6. The method as described in claim 1, characterized in that, The step of performing enhancement processing on the high-frequency layer image includes: The high-frequency layer image is subjected to bilateral filtering. A hyperbolic tangent function is constructed as a nonlinear mapping function. The absolute value of the filtered high-frequency layer image is input into the hyperbolic tangent function to obtain the mapping coefficients. The mapping coefficients are multiplied by the filtered high-frequency layer image to obtain the nonlinearly adjusted high-frequency layer image.
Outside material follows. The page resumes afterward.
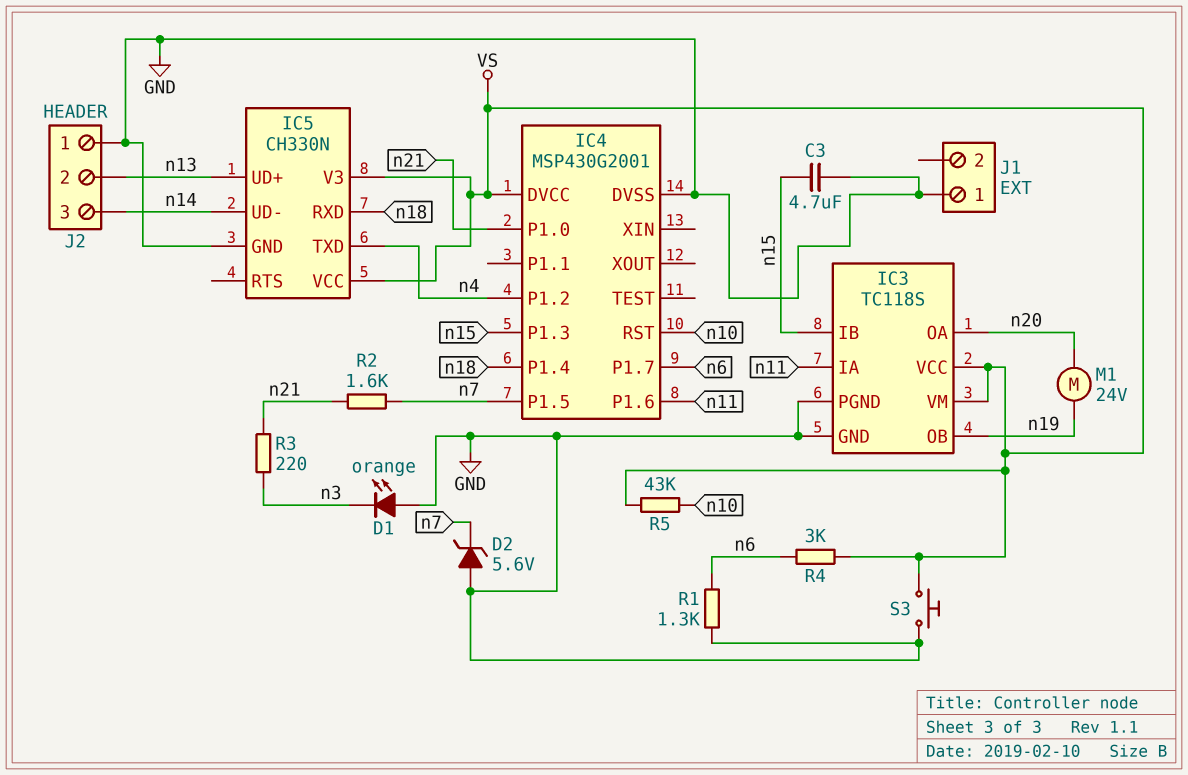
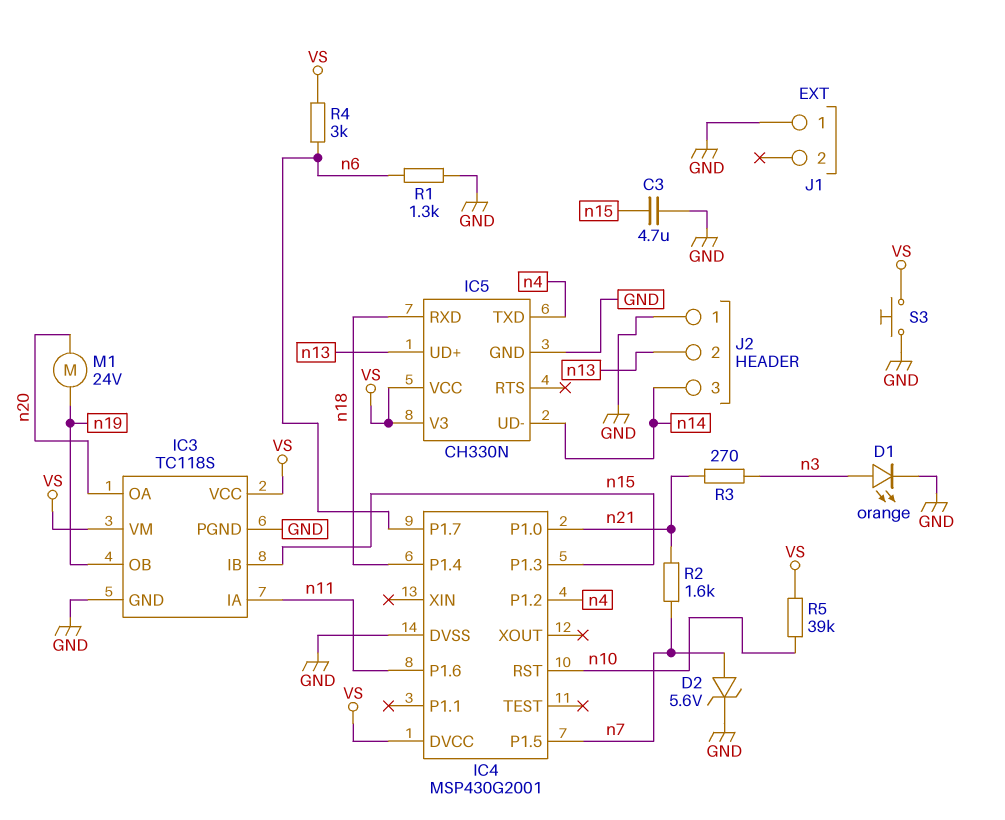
D1: LED orange (A GND, K n3) -> LED orange (A n3, K GND)
D2: zener 5.6V (A GND, K n7) -> zener 5.6V (A n7, K GND)
R3: 220 (n3, n21) -> 270 (n3, n21)
R5: 43k (VS, n10) -> 39k (VS, n10)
Obtain the dynamic range value of the grayscale range of the main subject in the low-frequency layer image, and calculate the high-frequency gain based on the dynamic range value; The enhanced high-frequency layer image is obtained by multiplying the nonlinearly adjusted high-frequency layer image with the high-frequency gain.

7. An infrared image enhancement device, characterized in that, The device includes: The acquisition module is used to acquire preprocessed infrared images; The decomposition module is used to decompose the preprocessed infrared image into a low-frequency layer image and a high-frequency layer image; The compression module is used to perform adaptive dynamic range compression processing on the low-frequency layer image; An enhancement module is used to perform enhancement processing on the high-frequency layer image; The fusion module is used to fuse the processed low-frequency layer image with the processed high-frequency layer image to generate an output image.

8. An infrared image enhancement device, characterized in that, The device includes: a memory, a processor, and a computer program stored in the memory and executable on the processor, the computer program being configured to implement the steps of the infrared image enhancement method as described in any one of claims 1 to 6.

9. A storage medium, characterized in that, The storage medium is a computer-readable storage medium, and a computer program is stored on the storage medium. When the computer program is executed by a processor, it implements the steps of the infrared image enhancement method as described in any one of claims 1 to 6.

10. A computer program product, characterized in that, The computer program product includes a computer program that, when executed by a processor, implements the steps of the infrared image enhancement method as described in any one of claims 1 to 6.